Kobo killed their own e-reader

So I was sitting last night, pondering the Kindle announcement, when I realized that the ereader price war was over and the company who started the war shot themselves in the foot.

You see, unlike most people I don't date the beginning of the ereader price war to when B&N announced the Nook Wifi. No, I think Kobo started the war when they announced their ereader back in March. They priced it over $100 less than the other leading ereaders; basically they were selling it at cost. Now that they aren't selling as many as they expected, they are liekly losing money on each sale.

The problem with pricing the ereader that low is that it forced everyone else to respond. I don't think B&N would have set the Nook Wifi at $149 if the Kobo had cost more. I think B&N would have been happy to price it higher and make more per unit.

Here's my point: Kobo aren't an unfortunate victim of the price war; they are their own worst enemy.

Nate Hoffelder

View posts by Nate Hoffelder
Nate Hoffelder is the founder and editor of The Digital Reader: He's here to chew bubble gum and fix broken websites, and he is all out of bubble gum. He has been blogging about indie authors since 2010 while learning new tech skills at the drop of a hat.
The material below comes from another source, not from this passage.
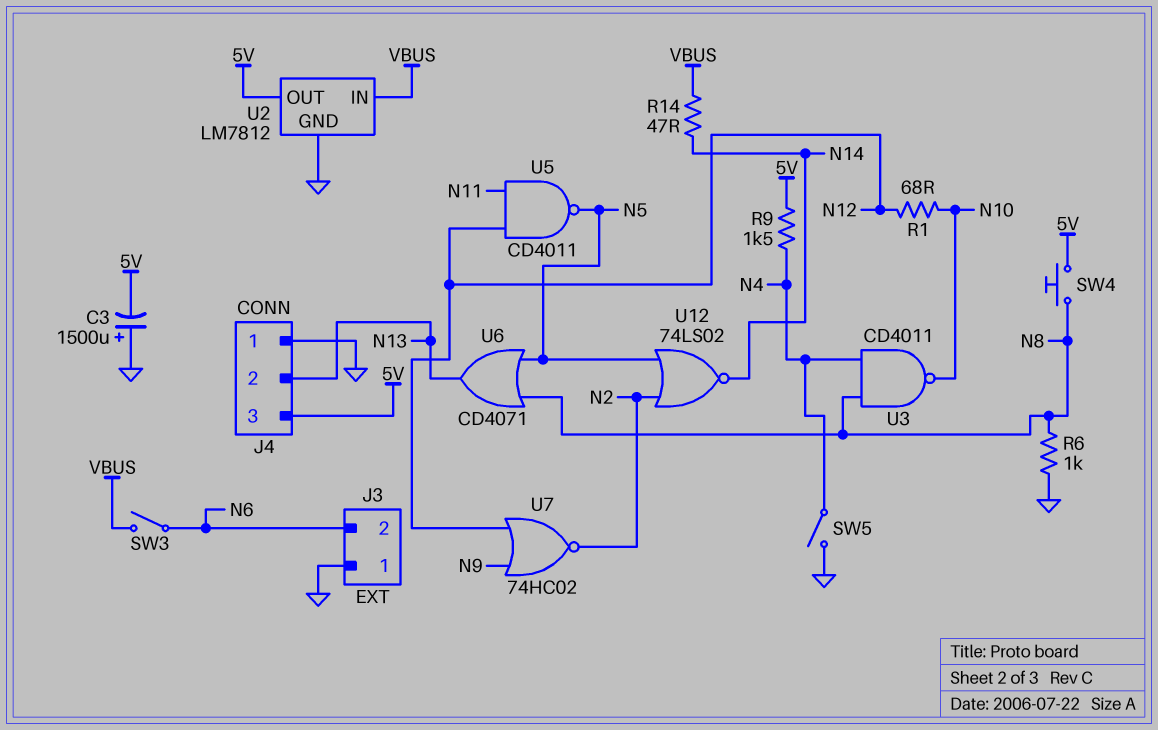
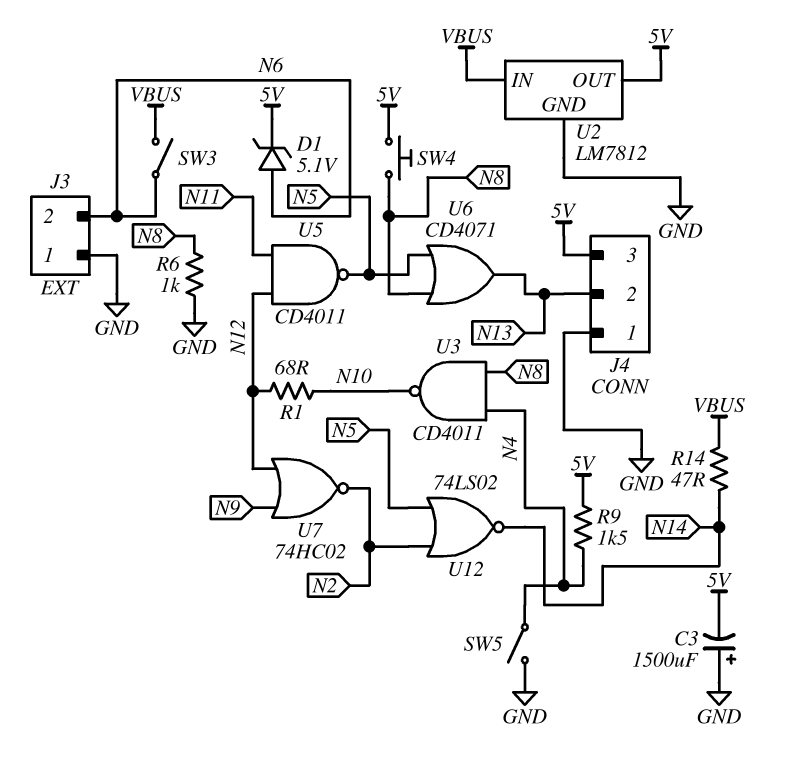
D1: none -> zener 5.1V (A N6, K 5V)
He fixes author sites, and shares what he learns on The Digital Reader's blog. In his spare time, he fosters dogs for A Forever Home, a local rescue group.

2 Comments

  1. Alexander Inglis29 July, 2010

    I can’t really agree that Kobo “started the price war”.
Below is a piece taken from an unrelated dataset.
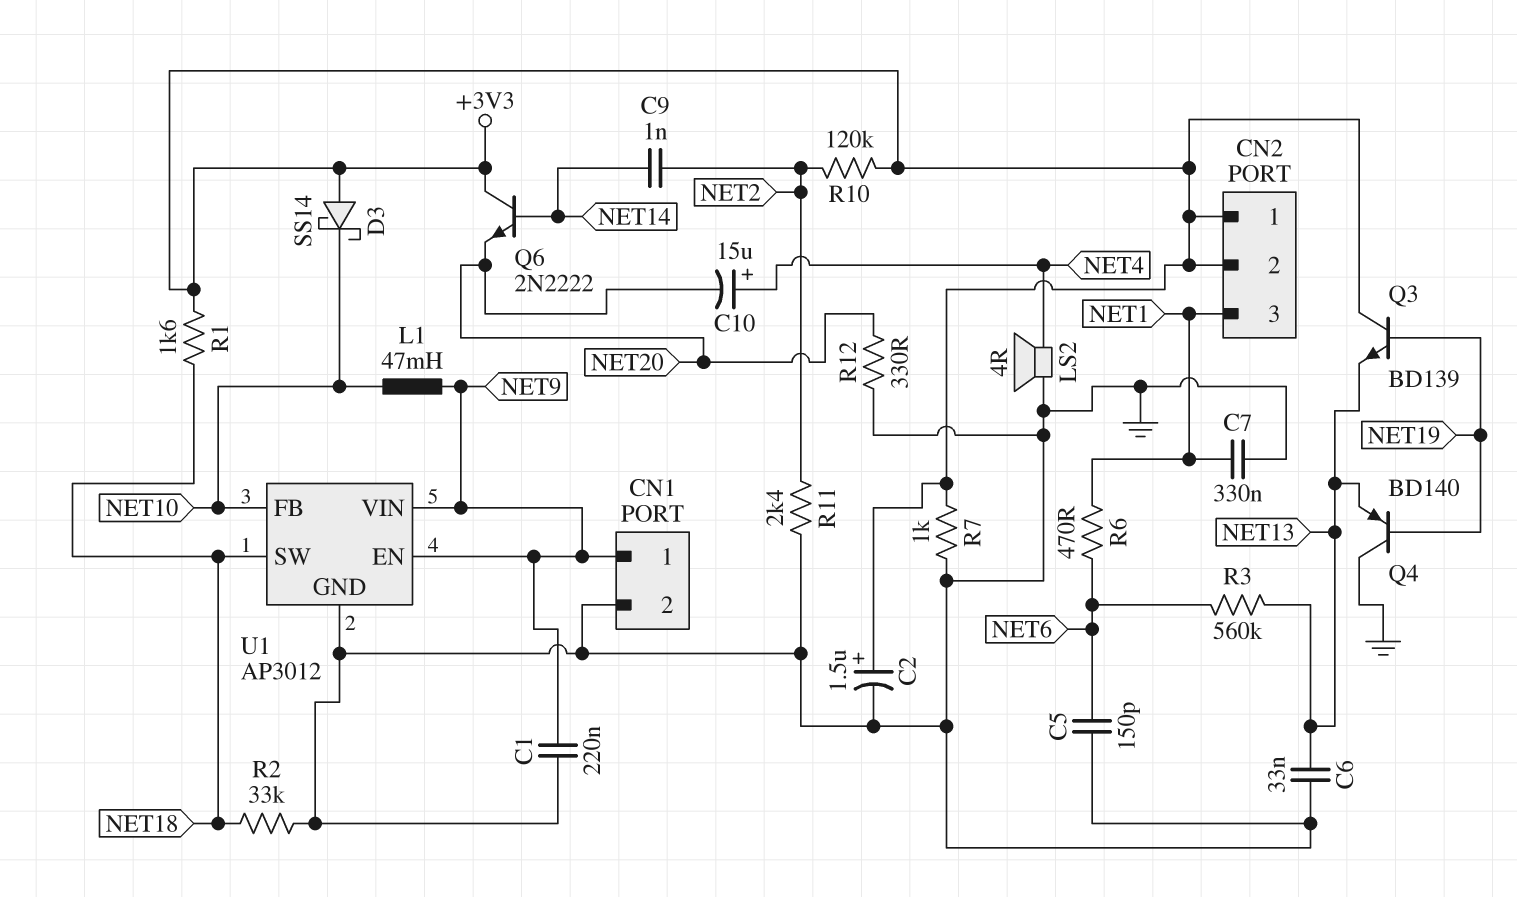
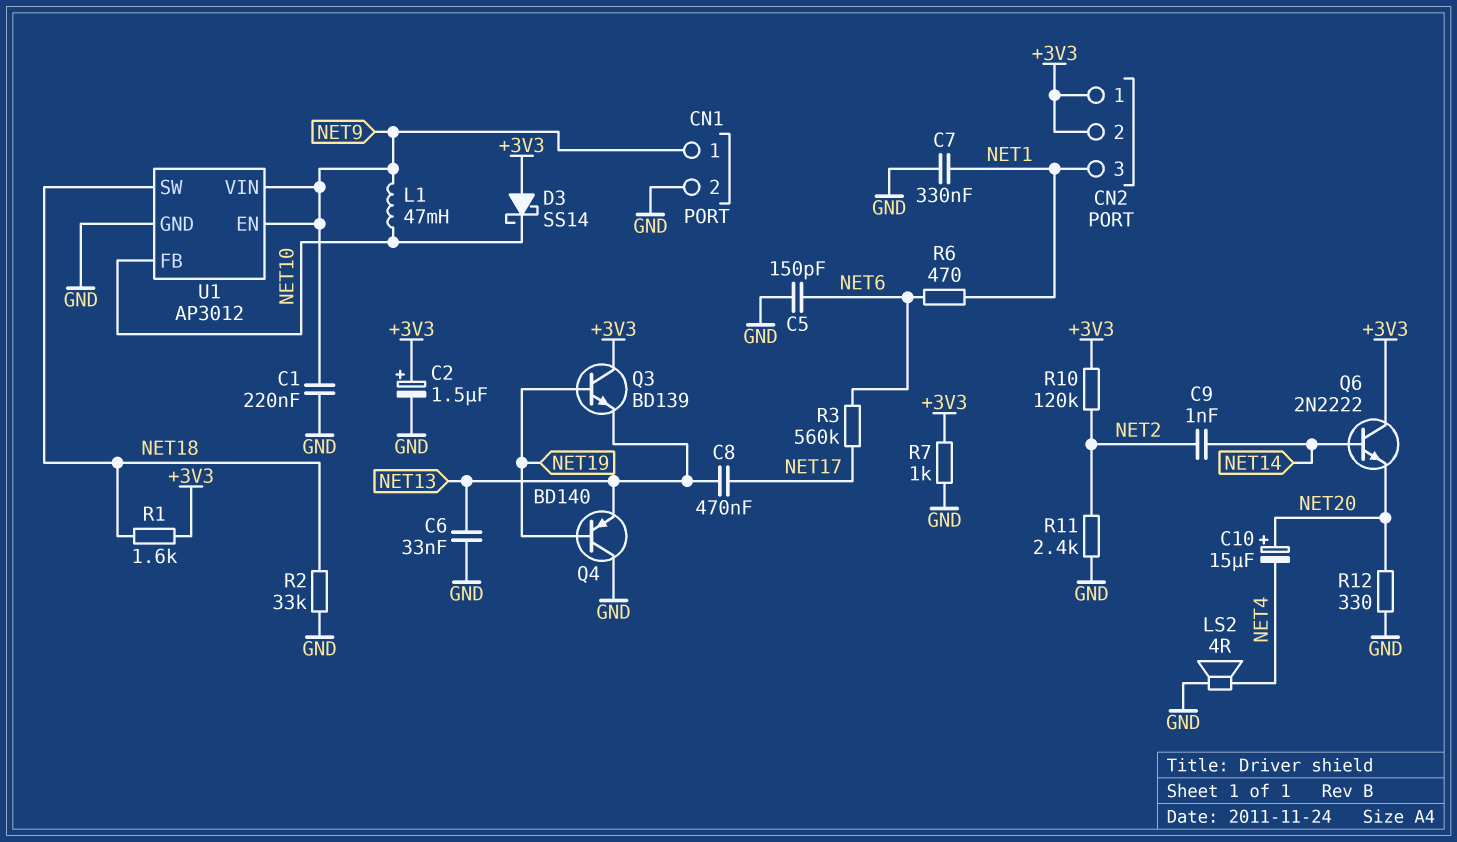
C8: none -> 470nF (NET13, NET17)
C10: 15uF (plus NET4, minus NET20) -> 15uF (plus NET20, minus NET4)
R3: 560k (NET6, NET13) -> 560k (NET6, NET17)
    Kobo entered the market with a different value equation for the consumer: simple matters to some customers. They stripped out the dictionary, communications, note taking, recharger … and left in DRM epub and a very simple reader. No bells, no whistles and a dead simple learning curve. The $149 price point was supported by this : buy less, pay less.

    B&N Nook started the price war dropping the entry level while leaving many features in place. Yes, the dropped 3G and added WiFi only for their $159 device but it was the $60 drop, falling below $200 for their premium model which forced Amazon’s hands.

    Reply
    1. Nate the great29 July, 2010

      Actually, no.

      The Kobo e-reader is the stock Netronix model (with Bluetooth added). They didn’t strip out anything. What Kobo are selling fro $149 is the same as what Cool-ER were selling for (I think) $249. Also, Bookeen and Pocketbook are still using the same hardware and both charge more.

      the only thing that set Kobo apart was the price.